You see, the doorkeepers of the Church wanted to keep control of things. They wanted to keep the church the way it was, chained to appearances. It wouldn’t do to let someone just turn to the light. The blind man, a beggar, was important to them as long as he was blind, and a beggar. Chained as he was to his blindness, they had someone to define, someone to control, someone to explain the shadows to, someone to be important for, someone to support their purpose and meaning, which was to be the definers of blame and sin and righteousness, someone whose purpose was to receive their alms. They could feel good about that.
But Jesus and grace mess it all up! "If someone is permitted simply to pass out light for free, if someone is permitted to go around just giving out sight to the blind like supermarket coupons, what’s to become of us, the keepers of the door to salvation?" they ask. "If purpose and meaning and sight are granted free for the asking, what’s to become of us, the brokers of blame and righteousness and truth? If sight is restored and begging made unnecessary, what’s to become of alms? If grace just happens, what’s to become of blame and control?"
If a man born blind has a purpose all on his own just because he was born, if just anyone can be an occasion for demonstrating the power and grace of God, if a man who is clearly a sinner is given hope and meaning and purpose just like that, then what’s to become of us? Sight is a problem for the pharisees.
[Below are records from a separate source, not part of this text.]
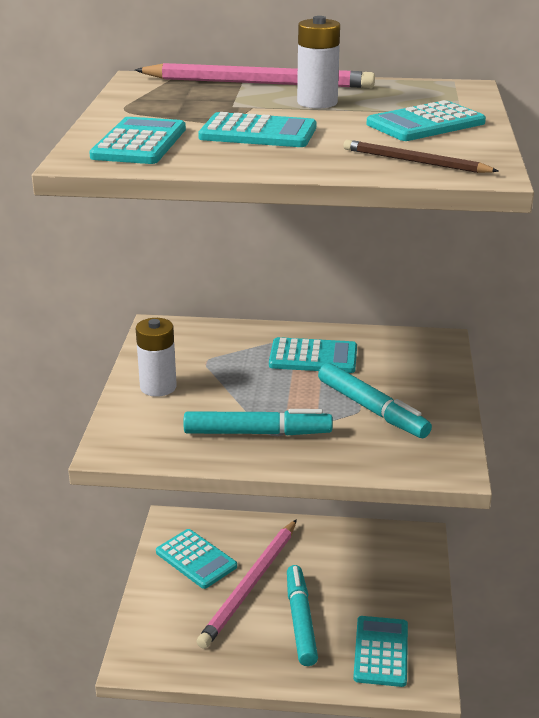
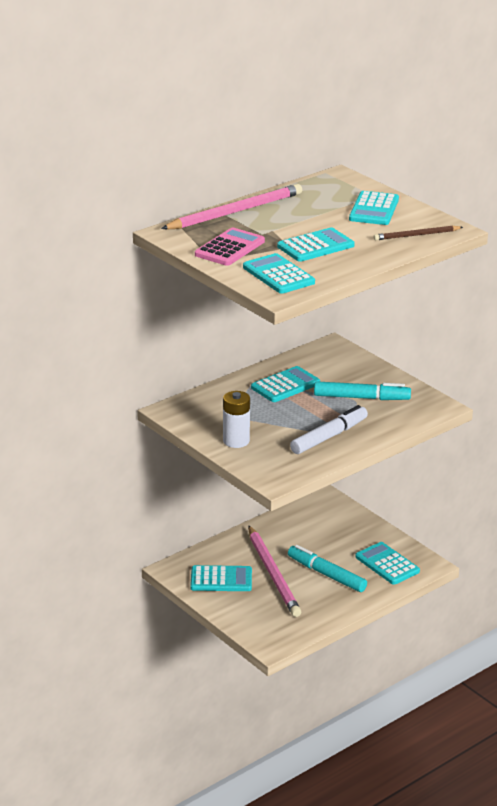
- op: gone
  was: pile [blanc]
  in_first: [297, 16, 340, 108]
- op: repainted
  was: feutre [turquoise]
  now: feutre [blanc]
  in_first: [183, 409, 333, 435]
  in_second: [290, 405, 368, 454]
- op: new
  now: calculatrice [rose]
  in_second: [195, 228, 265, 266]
Jesus and light and grace are a problem.
It’s sobering, isn’t it, to realize that if Israel had gotten the king Samuel saw, they wouldn’t have gotten the great David, Saint David. It’s sobering to realize that the standing committees and bishops of the Church slammed the church door on James DeKoven, a man the Church now celebrates as one of the saints of God. It’s sobering, isn’t it, to realize that the same people slammed the door of the Church door on Jesus, and on the man he healed. Who’s blind?
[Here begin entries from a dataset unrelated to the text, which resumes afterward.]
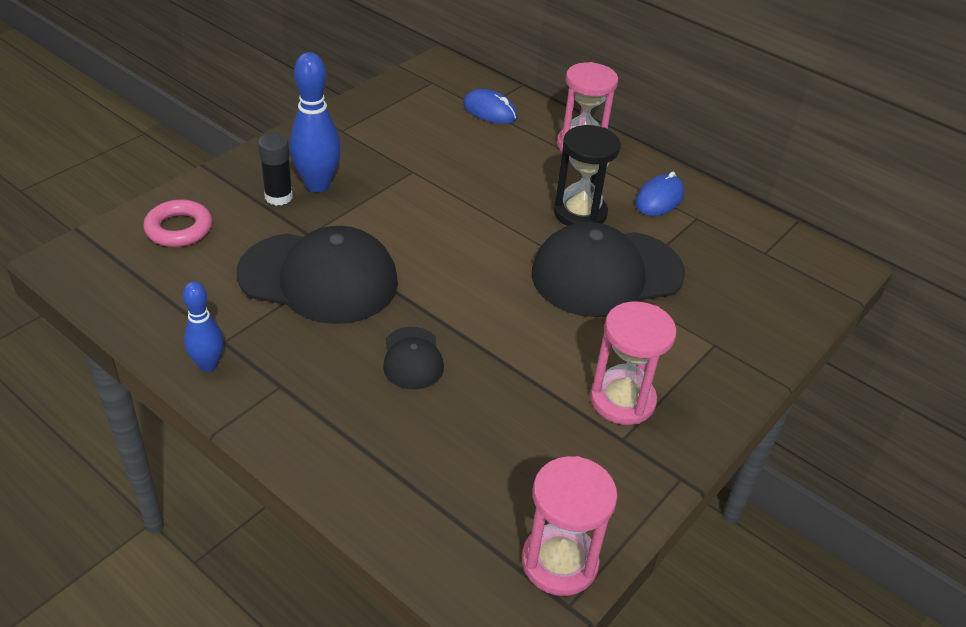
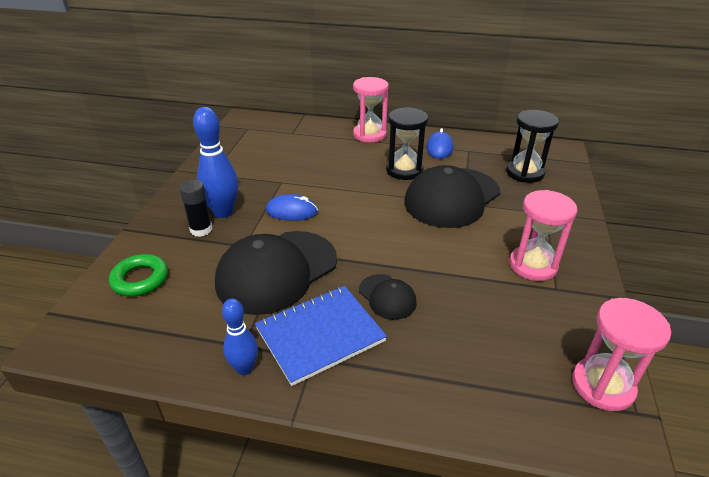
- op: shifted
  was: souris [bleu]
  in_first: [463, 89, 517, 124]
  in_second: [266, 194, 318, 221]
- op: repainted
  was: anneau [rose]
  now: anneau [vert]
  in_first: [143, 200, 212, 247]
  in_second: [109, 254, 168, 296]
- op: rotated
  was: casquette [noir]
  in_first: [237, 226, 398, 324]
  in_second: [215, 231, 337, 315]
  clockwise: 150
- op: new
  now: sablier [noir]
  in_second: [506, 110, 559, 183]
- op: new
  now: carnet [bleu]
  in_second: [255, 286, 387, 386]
"Sir," the Greeks later say to Philip, "we would see Jesus. Show us the Light who offers sight to those who can’t see. Take us to the One who offers hope and meaning and purpose to us who have no hope, no meaning, no purpose. Take us to the One who offers God, grace and sight.
Who’s moved? Who’s blind? And how shall we see?
God’s word to us today is the same as his word to Samuel and the pharisees: "Relax! You have good news! You are blind, but you were born so that you may know and share the glory and grace of God. Relax. God loves you. Seek out for your fellowship those like Philip, those who have somehow seen Jesus along their way. Invite into your fellowship all who would see him. Love them. Love them as you yourselves would be loved. And then relax, and let God do his stuff! We’re in good hands, as Huston Smith reminds us. And in gratitude for that we ought to share one another’s burdens.
Sight happens. Grace happens. God happens. Lord, heal us.
In the Name of God, Father, Son, and Holy Spirit. Amen.